Thorough drainage is necessary in fern culture. If you neglect this, you are undoing everything that you have done in all other respects. Though these plants love plenty of moisture, they are not going to like any sort of area which is full of water lying about at their roots and stagnating there. This renders the soil sour and unwholesome.
If you are growing the ferns in containers and pots, you should fill them up with pieces of old mortar, bricks, small pieces of stone, or clinker and cement – broken up in pieces – with a layer of dry moss. After that, you can put the soil in and then plant your fern.
Remember that frequent syringing of the plants in hot months or plentiful watering overhead with a watering can with a very fine rose is necessary to keep them in good health and in fine fettle.
This book has given you plenty of information about ferns, and how you can increase the beauty of your garden, and add distinction to it, by planting these attractive plants anywhere in your garden
If you think the weather is too cold in your particular area, where you want to grow these ferns, you can make a hothouse or a Glasshouse. Especially the maidenhair ferns which like a humid climate, but they like a little bit of warmth, more. On the other hand, there are plenty of sweetly scented tree ferns and gymnogramma, which may possibly not grow in a very cold climate, unless you grow them in a hothouse.

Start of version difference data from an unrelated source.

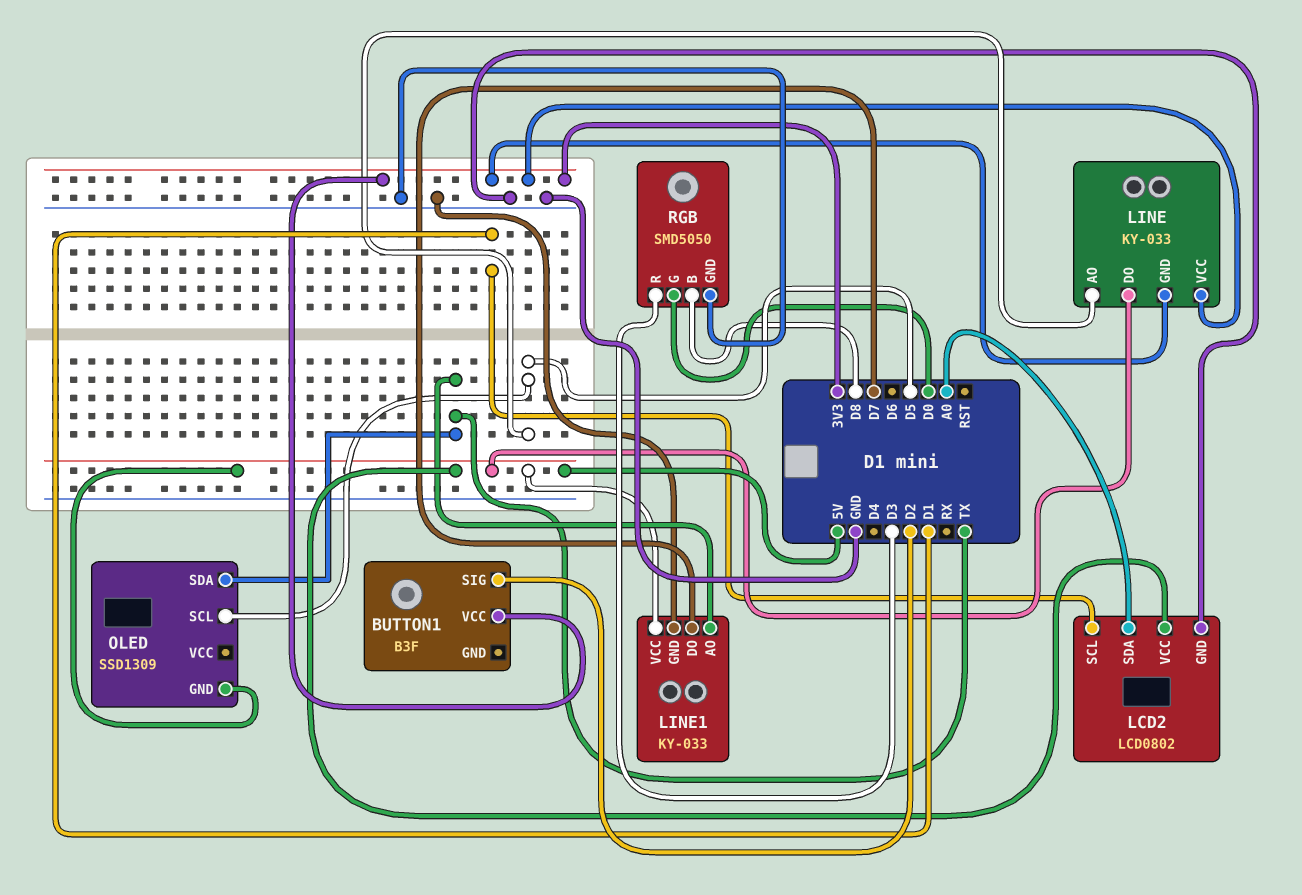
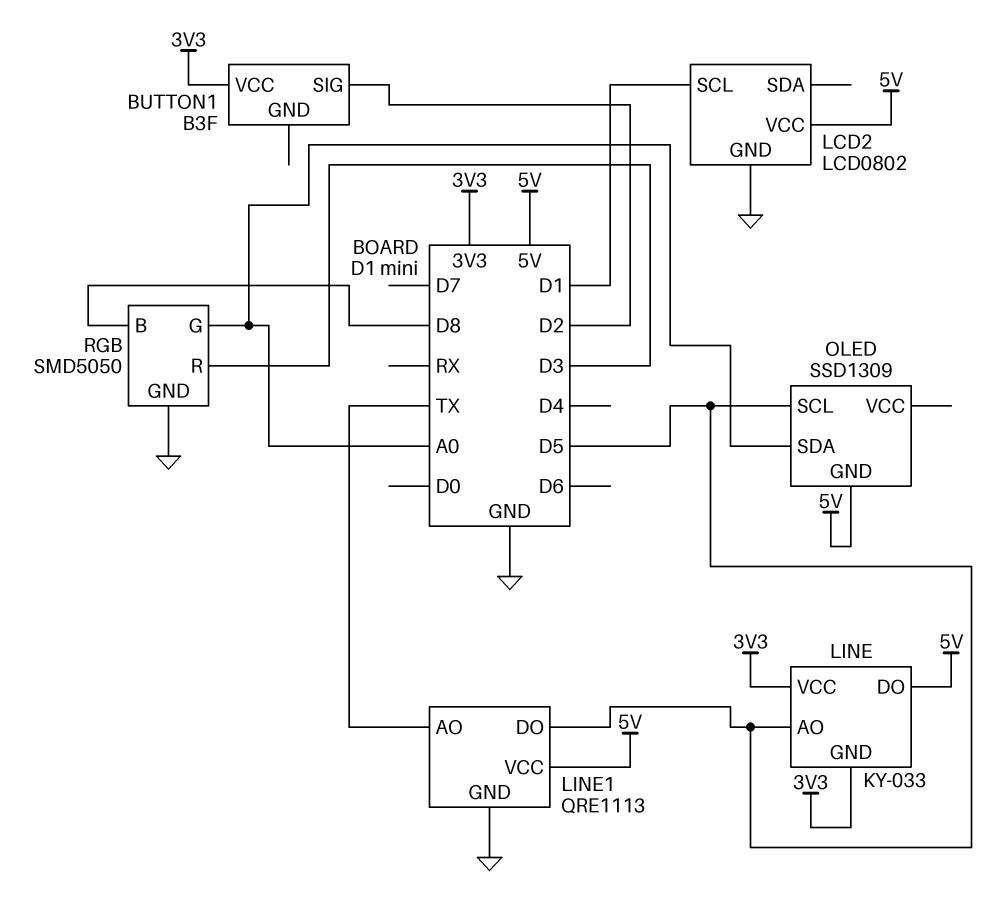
LCD2 pin SDA: A0 -> none
LINE1: KY-033 -> QRE1113
LINE1 pin DO: D7 -> D5
OLED pin SDA: TX -> A0
RGB pin G: D0 -> A0

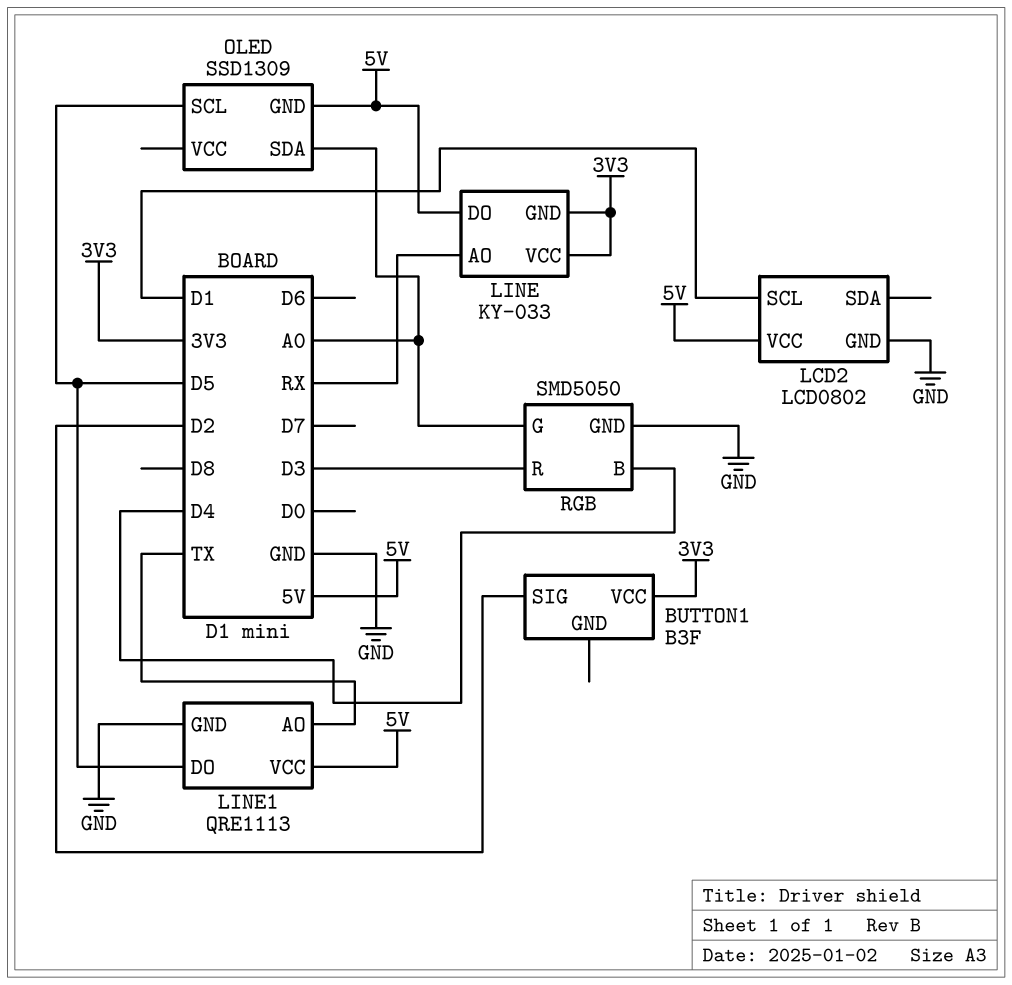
LINE pin AO: D5 -> RX
RGB pin B: D8 -> D4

There are plenty of places where you can get glass frames at a really reasonable rate. These are available in all sizes and designs. Even ordinary glass frames, which are placed in a warm and pleasant spot – Southerly aspect – with a hotbed for placing the pots can be considered to be an excellent choice for growing these ferns.
Ferns are such a very extensive family that I have managed to touch upon just a few of them, for your garden. Nevertheless, you may want to go online to look for indigenous ferns available in your particular locality. The way to grow them has been shown here, through spore dispersal or through division of the plants and rhizomes.
Apart from their general adaptability, elegance, and suitability for ornamental purposes, ferns are also quite sturdy. After all, they have been in existence ever since the world began, and managed to adapt themselves in an atmosphere where the weather was muggy, humid and full of moisture.
Luckily we still have plenty of areas in the world today where the weather conditions are still prehistoric and free from pollution and global warming. So as long as the rainforests of Asia, South America, Borneo, Sumatra, Java and other parts of the world flourish, the ferns are going to persevere.
So like the Ferns, Live Long and Prosper.